The average depletion rate for 2022 was $8.23 per BOE (2021 – $9.11 per BOE). The average depletion rate excludes the impact of impairments and impairment reversals.
Offshore
In 2022, we:
Delivered safe and reliable operations.
Completed the dry-dock portion of the Terra Nova ALE project. We expect the Terra Nova field to resume production in the second quarter of 2023.
Announced our decision to proceed with the completion of the West White Rose project.
Sold our 35 percent position in the undeveloped Bay du Nord project offshore Newfoundland and Labrador as part of our consideration in the Sunrise Acquisition.
Generated Operating Margin of $1.6 billion, an increase of $190 million compared with 2021, largely due to higher average realized sales prices, partially offset by increased operating expenses and lower sales volumes.
Earned a Netback of $68.90 per BOE.
Invested capital of $310 million mainly for the Terra Nova ALE and the West White Rose projects in the Atlantic region.
In September 2021, Cenovus announced an agreement with its partners to restructure its working interest in the Atlantic region and proceed with the ALE project for Terra Nova.
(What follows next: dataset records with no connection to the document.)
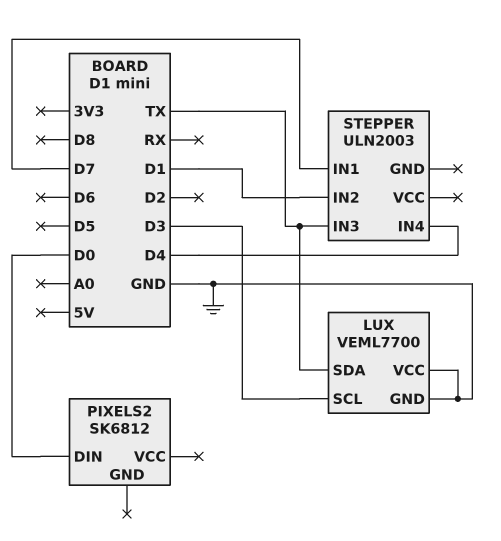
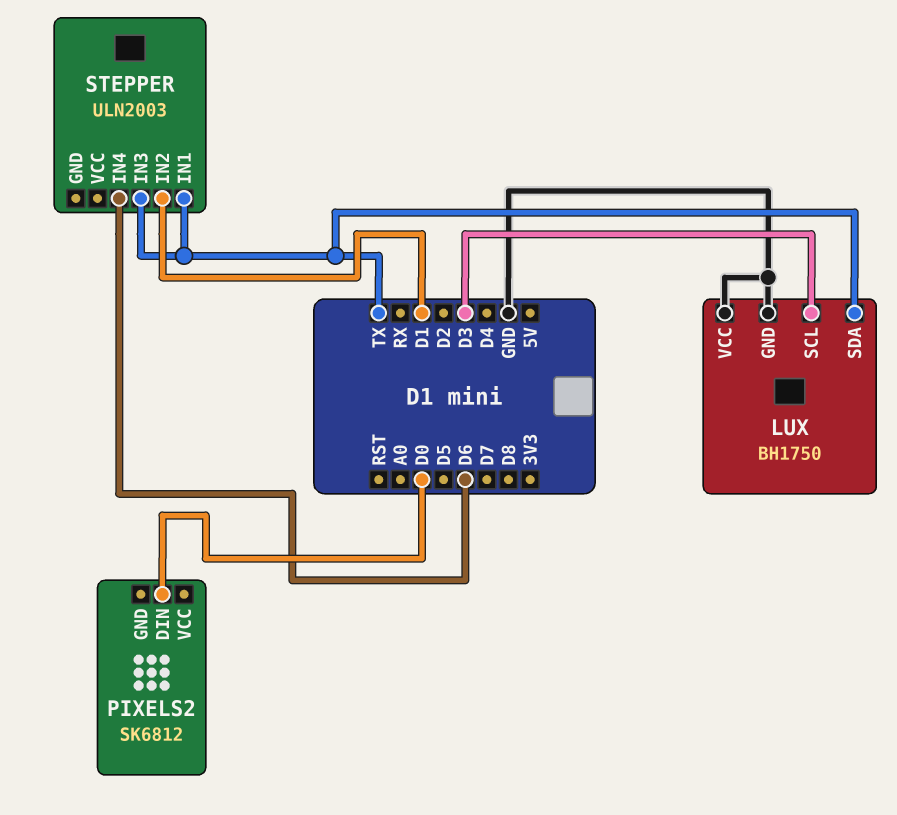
LUX: VEML7700 -> BH1750
STEPPER pin IN1: D7 -> TX
STEPPER pin IN4: D4 -> D6

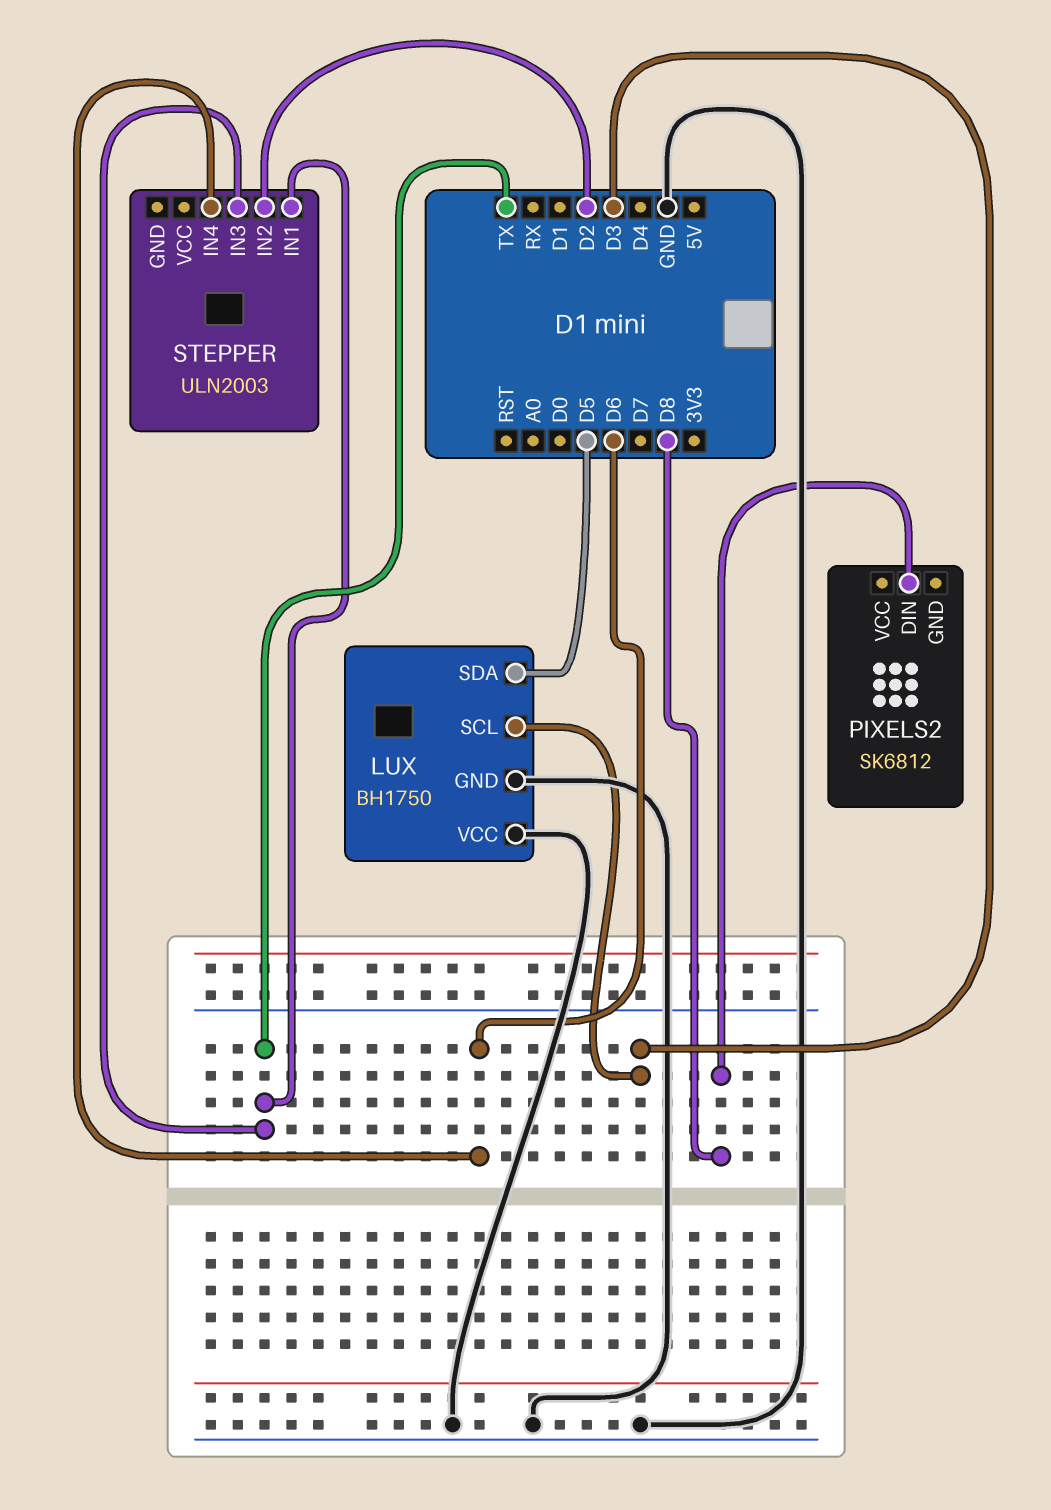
LUX pin SDA: TX -> D5
PIXELS2 pin DIN: D0 -> D8
STEPPER pin IN2: D1 -> D2

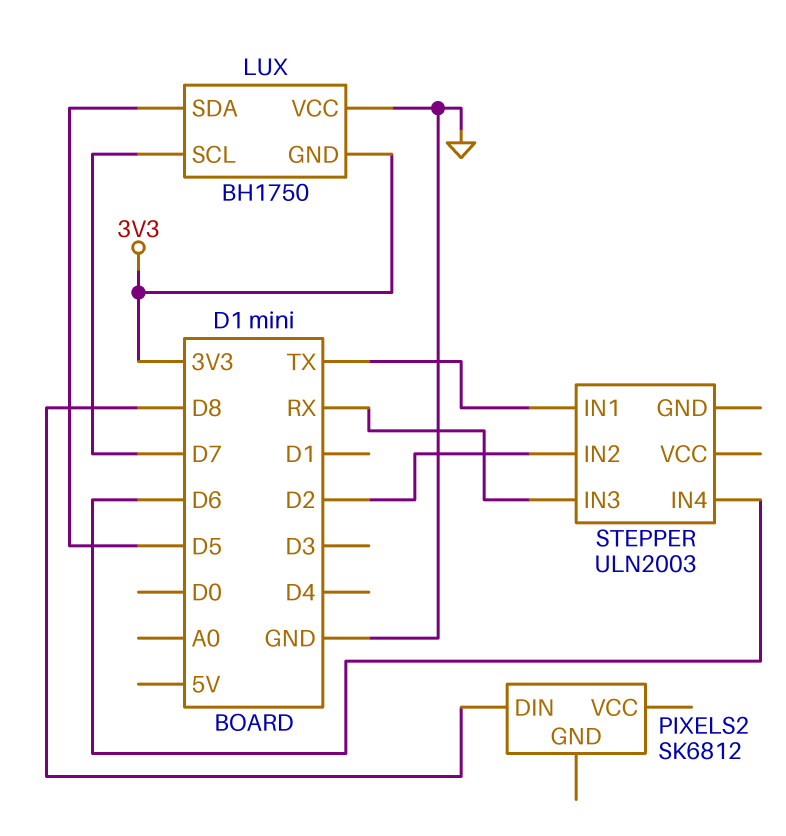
LUX pin GND: GND -> 3V3
LUX pin SCL: D3 -> D7
STEPPER pin IN3: TX -> RX

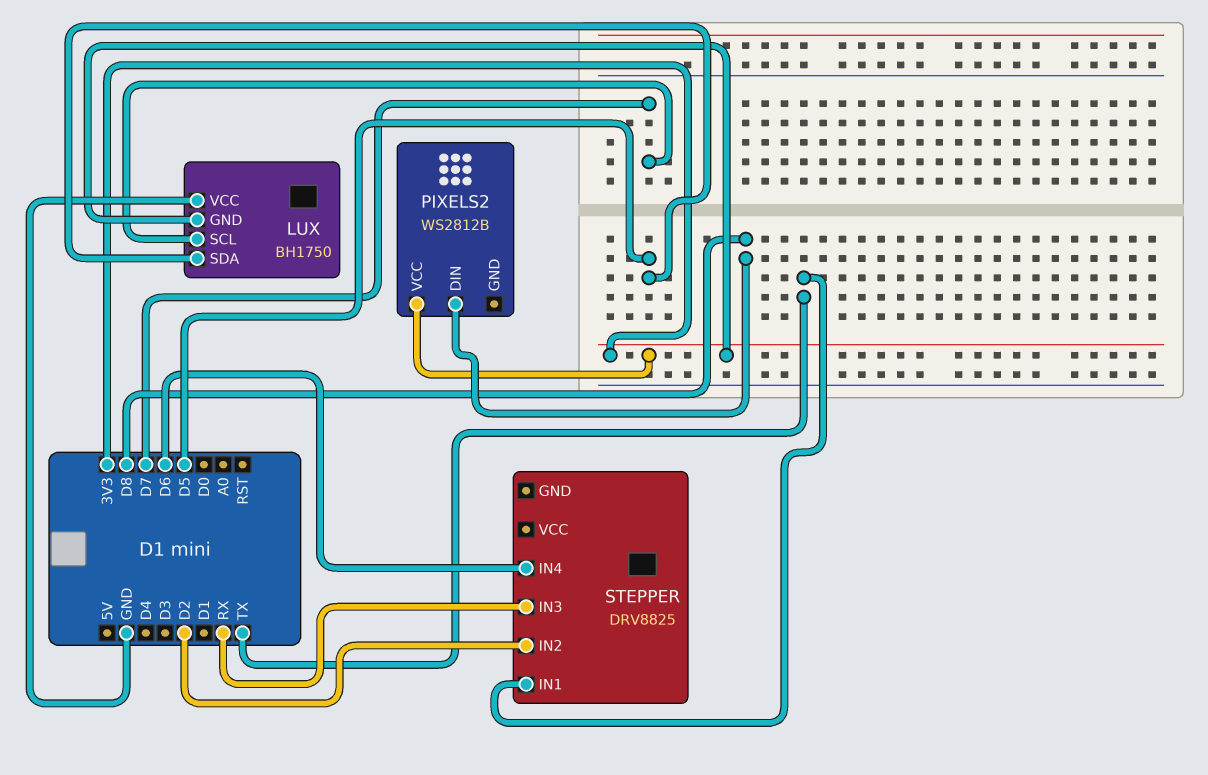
PIXELS2: SK6812 -> WS2812B
PIXELS2 pin VCC: none -> 3V3
STEPPER: ULN2003 -> DRV8825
The agreement increased Cenovus’s working interest in Terra Nova to 34 percent from 13 percent and, pending a decision to restart the West White Rose Project, would decrease Cenovus’s working interest in the White Rose field and satellite extensions by 12.5 percent.
On May 31, 2022, Cenovus and its partners announced the restart of the West White Rose project resulting in the reduction of our working interest in the White Rose field and satellite extensions. The West White Rose project is anticipated to have peak production of 80 thousand barrels per day (45 thousand barrels per day, net to Cenovus) with first oil expected in the first half of 2026. Total capital required to achieve first oil is expected to be approximately $2.0 billion to $2.3 billion net to Cenovus. At December 31, 2022, the project was around 65 percent complete. Since our decision to restart the project, we have invested approximately $85 million in 2022.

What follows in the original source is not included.